A crítica a decisões judiciais é um legítimo exercício de uma liberdade fundamental e fator crucial ao fortalecimento da democracia. Com efeito, a doutrina, ao escrutinar a forma e os argumentos dos atos decisórios dos juízes, apontando-lhes virtudes e falhas, méritos e inconsistências, cumpre papel de extrema relevância para o aperfeiçoamento do Poder Judiciário e do próprio Direito. Entretanto, ao acusarem um magistrado de violentar a Constituição e a lei, a partir de premissa falsa, os articulistas acabaram por promover desinformação aos seletos leitores da ConJur.

A Ajufe manifesta apoio irrestrito e confiança no trabalho desenvolvido pelo juiz federal Leonardo Augusto Nunes Coutinho.

 é presidente da Ajufe. É juiz federal de Ponta Grossa (PR), ex-presidente da Associação Paranaense de Juízes Federais e diretor do Instituto Brasileiro de Administração do Sistema Judiciário (Ibrajus). Mestre e doutor em Direito pela Universidade de Coimbra.

Revista Consultor Jurídico, 30 de abril de 2015, 17h49

Comentários de leitores

16 comentários

Paladino da Justiça e da Razão

Manuel M.A.Melo (Juiz Estadual de 1ª. Instância)

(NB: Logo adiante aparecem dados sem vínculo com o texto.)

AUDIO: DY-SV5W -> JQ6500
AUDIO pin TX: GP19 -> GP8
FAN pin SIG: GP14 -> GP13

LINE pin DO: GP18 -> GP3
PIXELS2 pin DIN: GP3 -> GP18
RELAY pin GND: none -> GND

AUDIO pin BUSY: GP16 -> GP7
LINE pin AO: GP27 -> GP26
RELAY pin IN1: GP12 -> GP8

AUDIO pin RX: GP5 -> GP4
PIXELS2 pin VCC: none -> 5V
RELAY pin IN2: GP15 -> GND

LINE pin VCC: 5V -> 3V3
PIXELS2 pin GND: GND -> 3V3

No afã de criticar a Magistratura a qualquer preço, o Paladino da razão e da verdade revelada caiu no mais elementar dos erros: condenar sem antes conhecer. Aliás, a humildade parece ser algo totalmente ausente no inflamado ego do Sr. Lenovo Strek! Daí se perguntar: Porque será que quanto menos se tem a dizer, mais pedante e empolada é a linguagem que se usa? Se tiver o mínimo de dignidade e hierarquia espiritual fará um pedido de desculpas ao ilustre Juiz!

Decisão acertada.

Boaventura Filho (Advogado Sócio de Escritório - Administrativa)

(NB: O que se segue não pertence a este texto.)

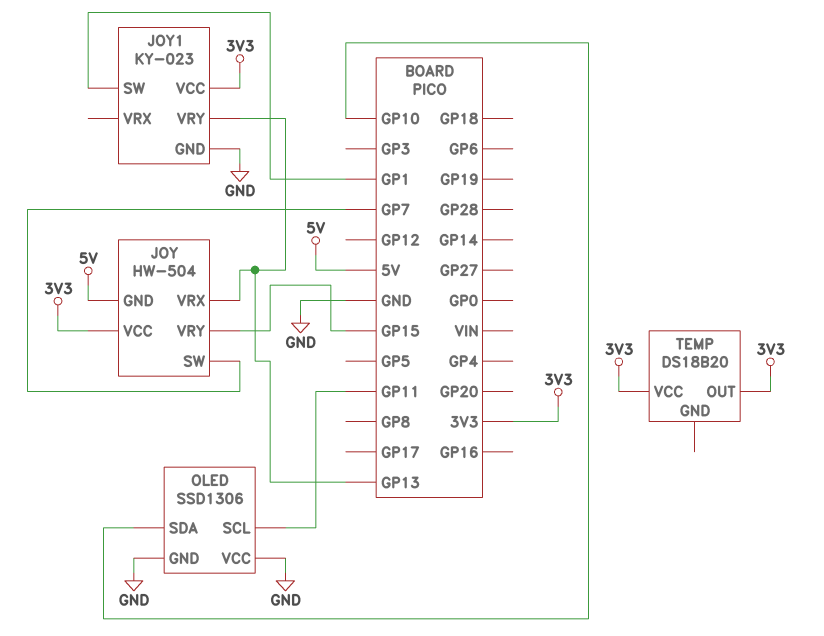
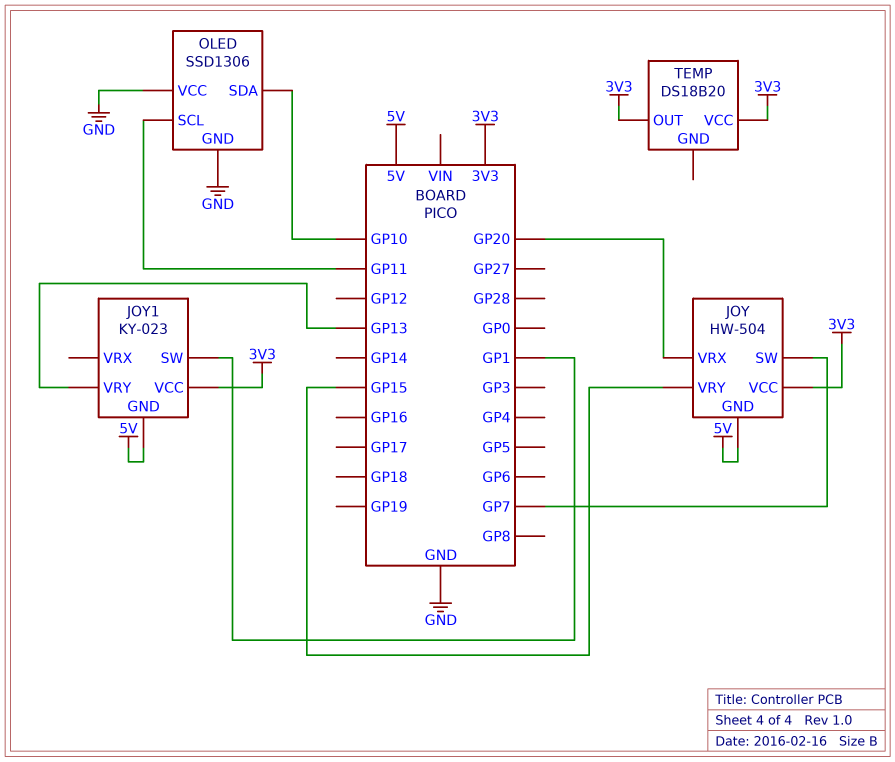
JOY pin VRX: GP13 -> GP20
JOY1 pin GND: GND -> 5V

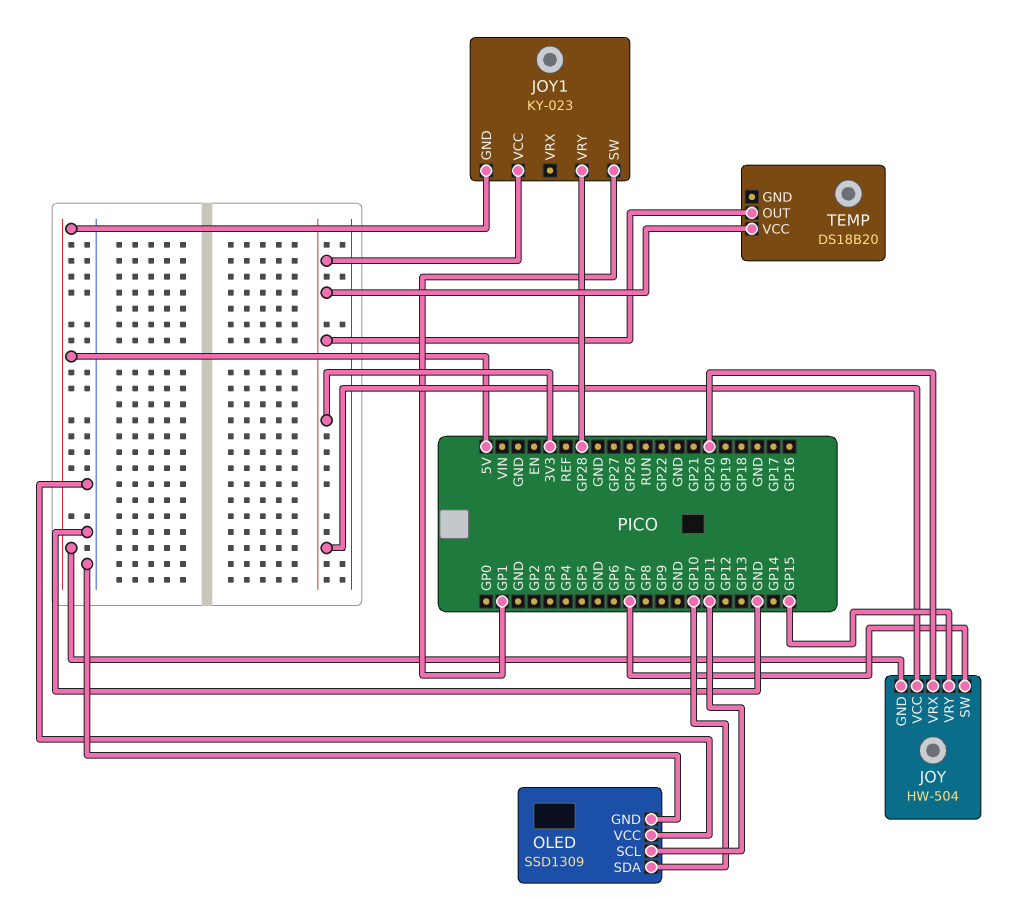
JOY1 pin VRY: GP13 -> GP28
OLED: SSD1306 -> SSD1309

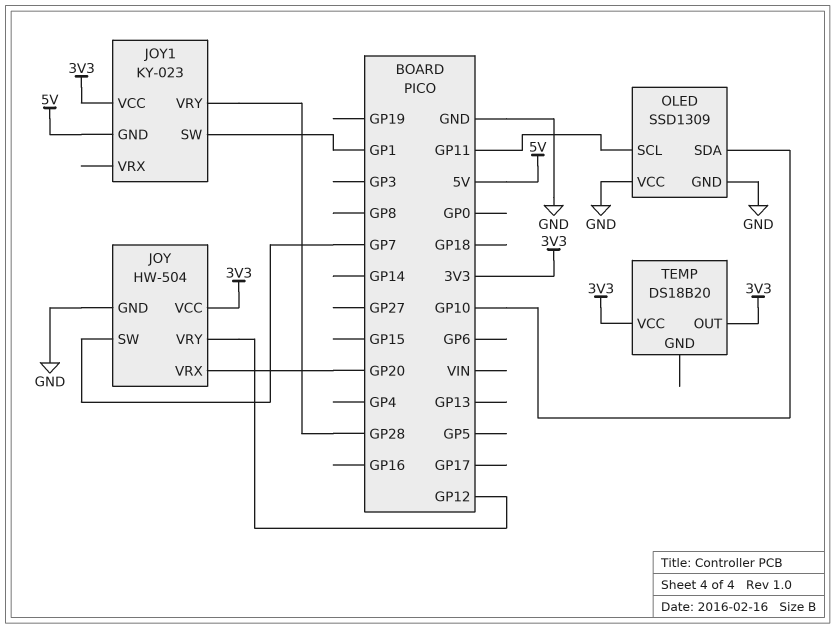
JOY pin GND: 5V -> GND
JOY pin VRY: GP15 -> GP12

Em que pesem os argumentos dos articulistas Lenio e Mont'Alverne, com as quais concordo em tese, a decisão escolhida para ilustrar a matéria, da lavra do Dr. Leonardo Coutinho, não é exemplo desse ativismo exacerbado do judiciário. Sou advogado e morador de Juazeiro do Norte, e posso garantir que a decisão foi recebida com satisfação pela esmagadora maioria da comunidade jurídica local, pelo acerto. O caos instalado na cidade no âmbito dos serviços de saúde autorizam a supervisão que foi determinada. Tudo no limite da lei.

Medida Possível e Proporcional

Nildo Rodrigues (Advogado Assalariado - Criminal)

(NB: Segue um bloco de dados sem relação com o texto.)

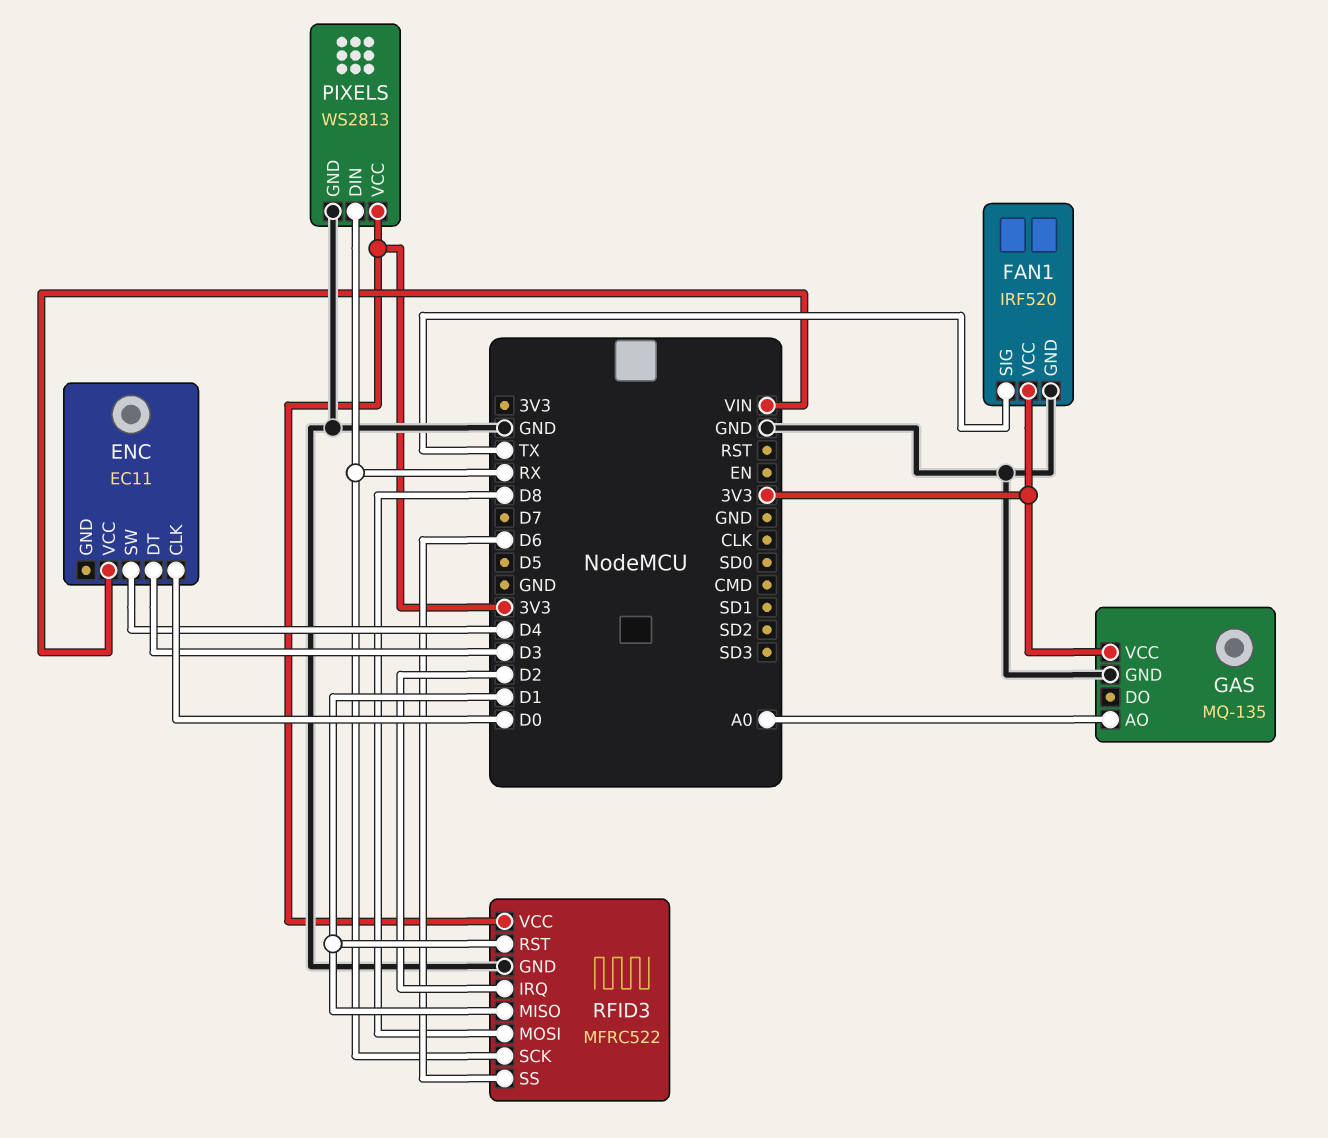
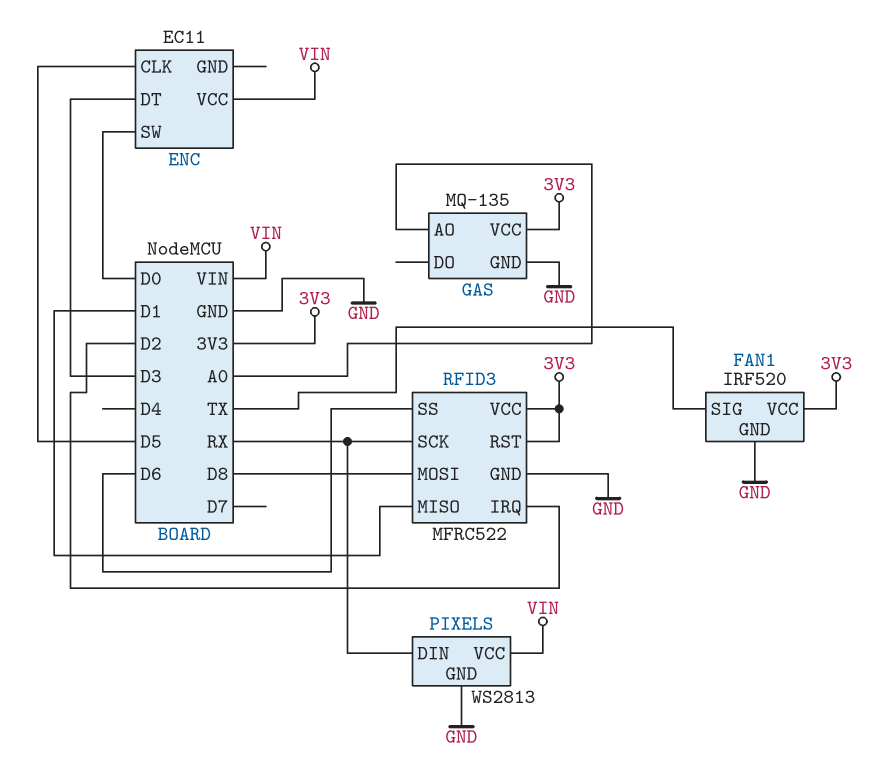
ENC pin CLK: D0 -> D5
ENC pin SW: D4 -> D0
PIXELS pin VCC: 3V3 -> VIN
RFID3 pin RST: D1 -> 3V3

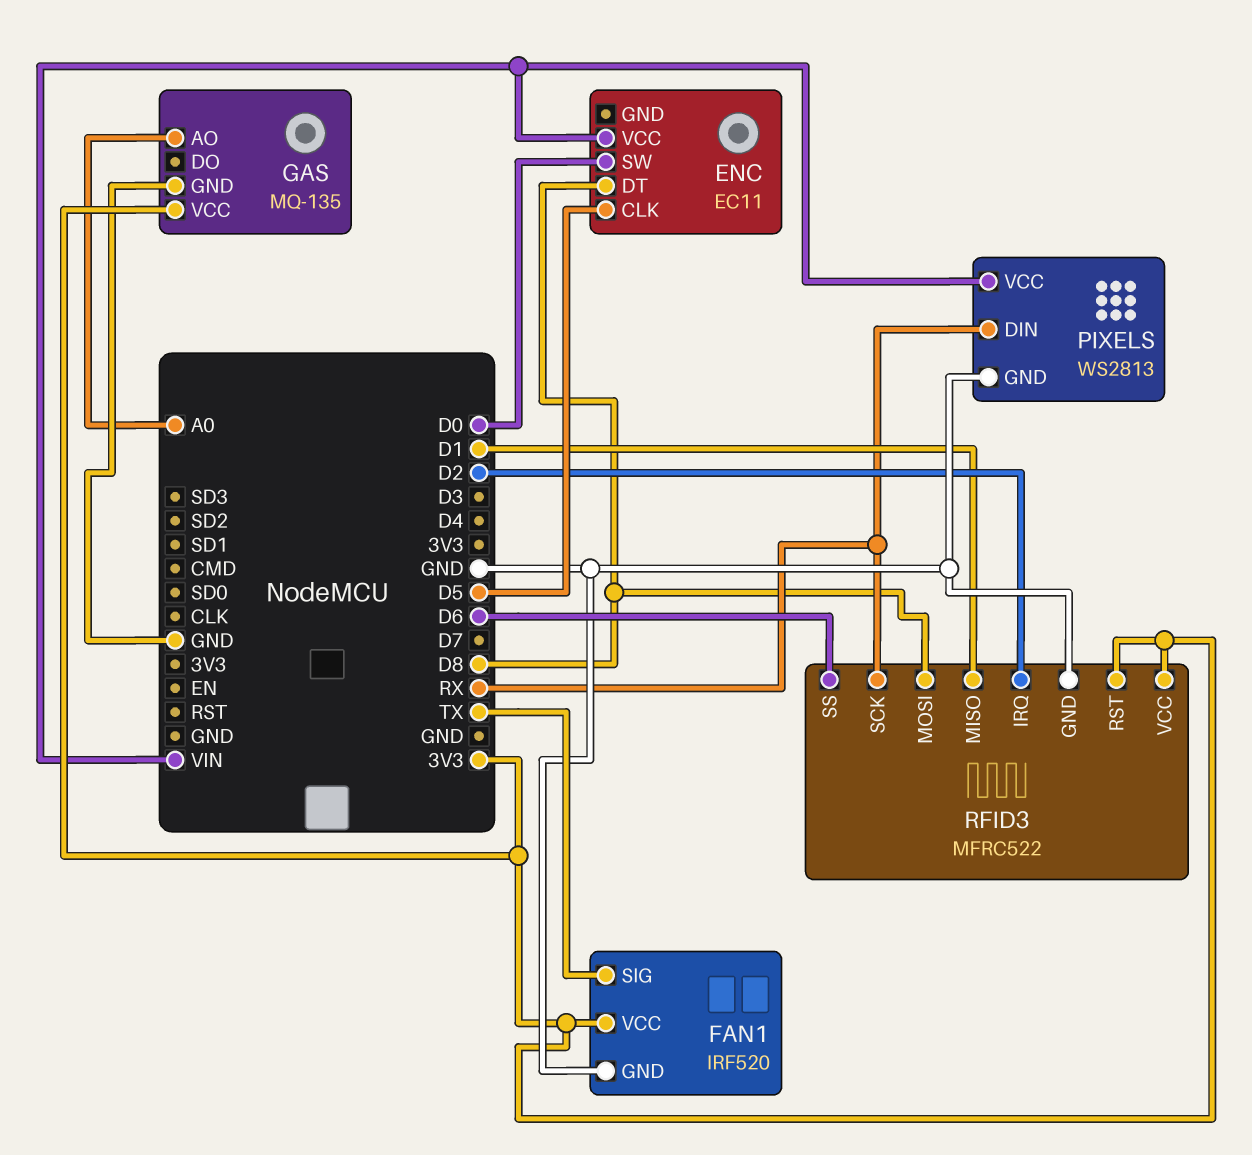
ENC pin DT: D3 -> D8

Sou de Juazeiro do Norte/CE, cidade referência no Sul do Ceará, terra mística e de encantos, e aqui emito a minha opinião como cidadão e como conhecedor das dificuldades da nossa gente. Enquanto os nobres professores, que firmam o artigo, verberam sobre competência e legalidade, o nosso povo tem padecido nas filas dos PSF's e UPA's da cidade sem a assistência médica devida, não tem sido beneficiado com medicação adequada, sofre com o número insuficiente de vagas nos leitos dos hospitais, se entristece em vê um hospital fechado em ato criminoso aos cidadãos, etc. Indagou-se quantos de nós já morreram por força desta 'negligência constitucional' em minha cidade? NÃO. Mas, certamente, se for hoje contabilizado... Recursos, eminentes professores, não falta, pois chova ou faça sol o Estado e a União envia para o município. Então, o que falta? Toda a cidade de Juazeiro do Norte sabe: gestão. E o povo deve esperar até quando por um gestor sério, comprometedor e que apenas cumpra a lei? À sorte, igual a copa do mundo, de 4 em 4 anos, aventurando-se no processo democrático, onde quem ainda vence é aquele que mais gasta (R$) em campanha? Se Executivo inoperante e Legislativo silente, a quem apelar? Como diria a minha saudosa Madrinha Alacoque, muito sensível às coisas de nossa terra natal, lembrando Abraham Lincoln: "Não importa o ninho, se o ovo é de águia". Portanto, entre a inércia 'gestacional' que tem mutilado a paciência e a saúde do povo de Juazeiro do Norte e os propósitos da postulação do Ministério Público Federal, em Juazeiro do Norte, tem-se como correta a intervenção da Justiça Fedaral, não devendo (e nem poderia) se afastar da efetivação dos direitos constitucionais em favor dos cidadãos juazeirenses, como medida possível e proporcional.